Il rappelle le mot d’un gentilhomme qui, conduit à l’échafaud de 1793, dit au charretier du tombereau : « Postillon, mène-nous bien, tu auras pour boire. » Les Français se vengent de la mort en se moquant d’elle.


Fragment d’une lettre de Monsieur de Marca, conseiller d’Estat, à Monsieur de Brienne, secrétaire d’Estat, laquelle fait mention de tout ce qui s’est passé à l’instruction du procez de Messieurs de Cinq-Mars et de Thou.


Monsieur

J’ay creu que vous auriez pour agréable d’estre informé des choses principales qui se sont passées au jugement qui a esté rendu contre Messieurs le Grand et de Thou ; c’est pourquoy j’ay pris la liberté de vous en donner connoissance par celle-cy.

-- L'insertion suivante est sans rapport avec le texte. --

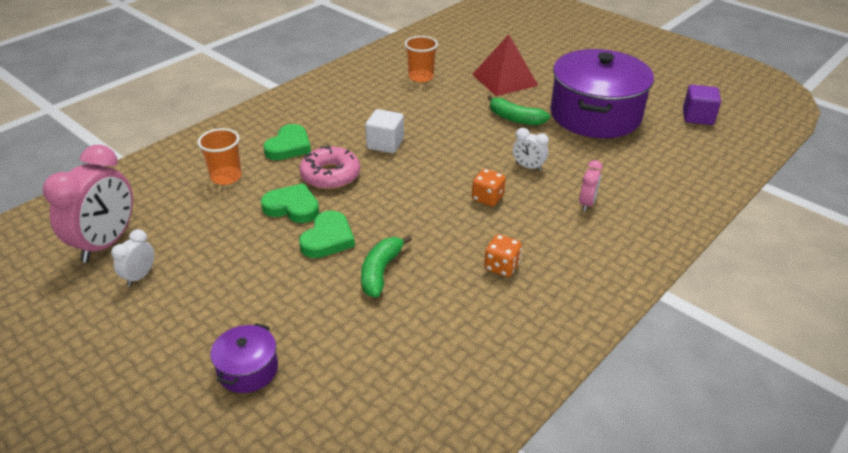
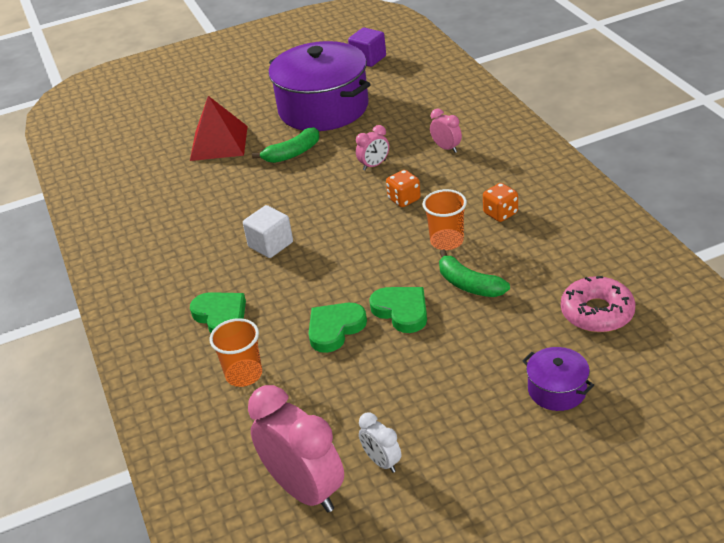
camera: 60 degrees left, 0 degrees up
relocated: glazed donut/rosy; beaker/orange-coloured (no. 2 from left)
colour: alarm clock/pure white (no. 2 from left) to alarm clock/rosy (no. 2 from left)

Monsieur le Chancelier commença par la déposition de Monsieur le duc d’Orléans, laquelle il receut en forme judiciaire à Ville-Franche en Beau-Jolois, où estoit lors Monsieur, dont lecture luy fut faite en présence de sept commissaires qui assistoient Monsieur le Chancelier. En cette action il déclara que Monsieur le Grand l’avoit sollicité de faire une liaison avec luy et avec Monsieur de Bouillon, et de traiter avec l’Espagne ; ce qu’ils auraient résolu eux trois dans l’hostel de Venise, au faubourg Saint-Germain, environ la feste des Rois dernière.

Fontrailles fut choisi pour aller à Madrid, où il arresta le traité avec le Comte-Duc, par lequel le Roy d’Espagne promettoit de fournir douze mille hommes de pied et cinq mille chevaux de vieilles troupes, quarante mille escus à Monsieur pour faire nouvelles levées, etc., etc…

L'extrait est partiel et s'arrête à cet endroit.